In a certain situation, I frequently (once in five cases or so) get a None return on buf[-1], however if I add a None check and retry, I always get correct response on immediate retry:

lastline = self.buf[-1] # sometimes fails
if lastline is None:
     print("retry:", repr(self.buf[-1])) # this prints '' (correct value)

I've been trying to isolate a small test case that triggers this, without any luck so far.

@tarruda
Neovim member

I've been trying to isolate a small test case that triggers this, without any luck so far.
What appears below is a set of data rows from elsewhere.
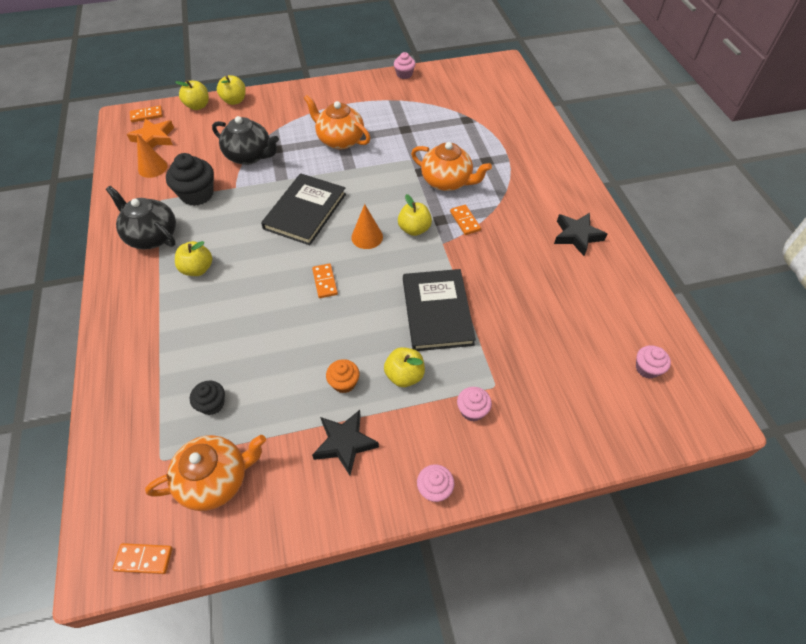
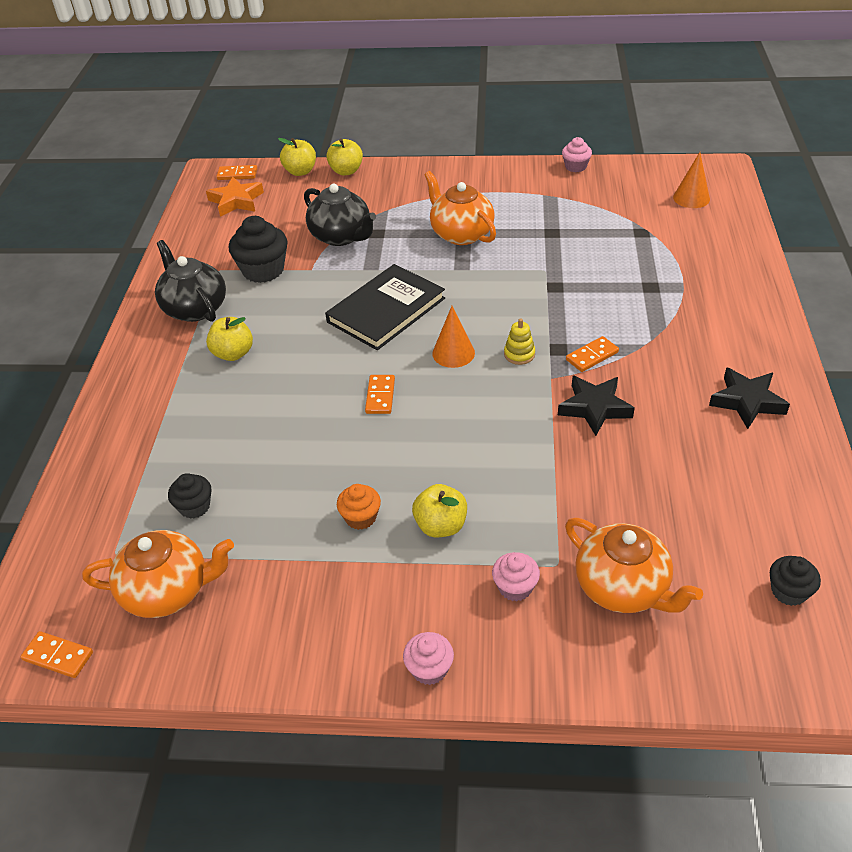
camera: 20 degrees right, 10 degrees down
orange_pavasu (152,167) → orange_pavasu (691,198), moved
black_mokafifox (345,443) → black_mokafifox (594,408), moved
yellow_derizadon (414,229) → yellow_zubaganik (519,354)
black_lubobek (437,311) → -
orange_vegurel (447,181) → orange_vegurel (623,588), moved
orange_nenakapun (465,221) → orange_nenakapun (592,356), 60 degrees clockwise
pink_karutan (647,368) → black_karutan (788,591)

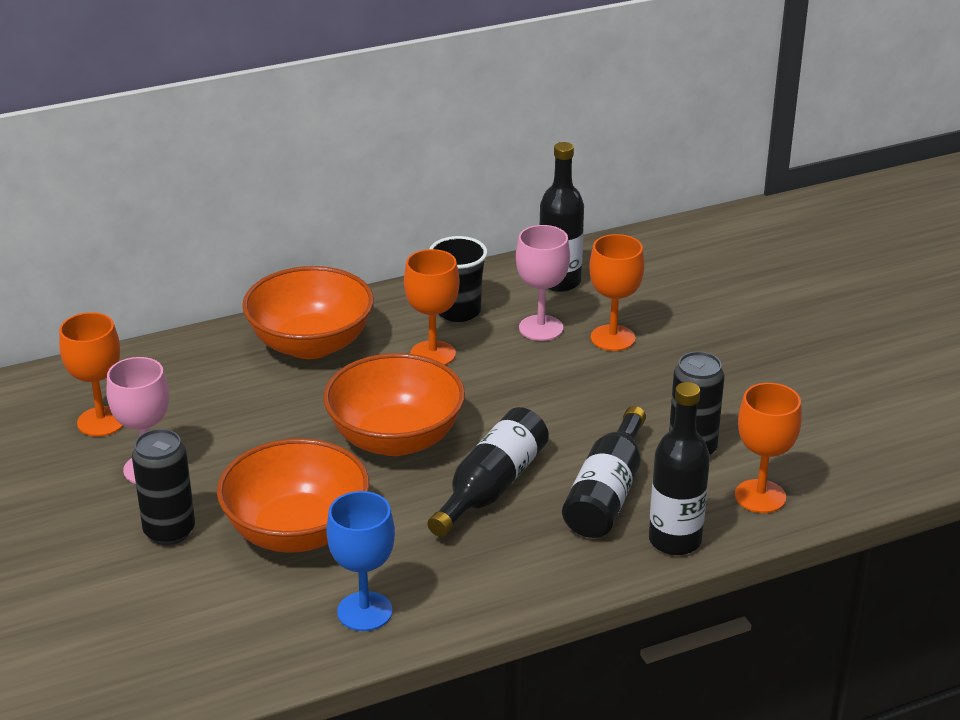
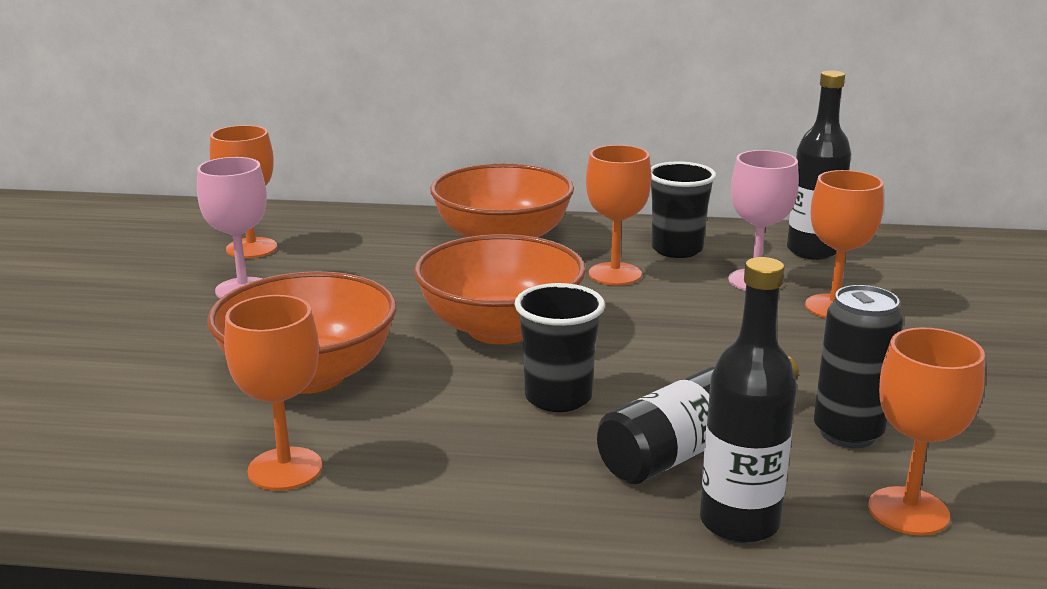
camera: 30 degrees right, 10 degrees down
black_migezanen (169,531) → -
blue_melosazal (364,611) → orange_melosazal (285,469)
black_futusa (491,487) → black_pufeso (558,397)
I would appreciate if you could put together a python script that reproduces the problem, even if only sometimes

@bfredl
Neovim member

This reproduces systematically for me: https://gist.github.com/bfredl/5a008fbe56aae07703c7 (If I understand test_concurrency.py, this should be thread-safe)
Invoke with nvim socket as command line argument, the assertion should fail after 20 printed lines or so. If not try altering the time in sleep(0.001)

@tarruda
Neovim member

@bfredl managed to reproduce by altering to 10k iterations and reducing the sleep interval to 0.00001, gonna try to debug what causes it now. Thanks

@tarruda
Neovim member

@bfredl I'm almost certain this is a bug with the rpc_blocking_request method in the python-client(nvim never returns nil for buffer_get_line). If I am correct, then it is distinct from the bug detected by @myitcv

@bfredl
Neovim member

@tarruda Thanks for the pointer, just investigating client.py I think there is slight racyness between next_message (invoked in blocking_request) and post, will post issue/pr if I can confirm it.

@tarruda
Neovim member

@tarruda Thanks for the pointer, just investigating client.py I think there is slight racyness between next_message (invoked in blocking_request) and post, will post issue/pr if I can confirm it.

No need, I have pushed a fix to neovim/python-client#22

@bfredl
Neovim member

Nice, cherry-picking that commit the failures seems to be gone (also in my original code) 👍

@splinterofchaos
Neovim member

Hard to tell if this is the same issue that @myitcv reported, but I might as well post it here. This segfault I used to only get in my own client (#1063 (comment)), but I just got it from nvim after having built from a branch off of e0d812a (my branch) and enabled the python clipboard using via https://github.com/neovim/neovim/wiki/Python-plugins,-clipboard-integration-and-other-service-providers-through-msgpack-RPC-channels

image

^^ What I'm trying to do here is highlight end - p to replace it with len

EDIT: I kinda have been wondering if this bug might be in msgpack itself, but I don't want to bother its maintainers without confirmation.

@tarruda
Neovim member

EDIT: I kinda have been wondering if this bug might be in msgpack itself, but I don't want to bother its maintainers without confirmation.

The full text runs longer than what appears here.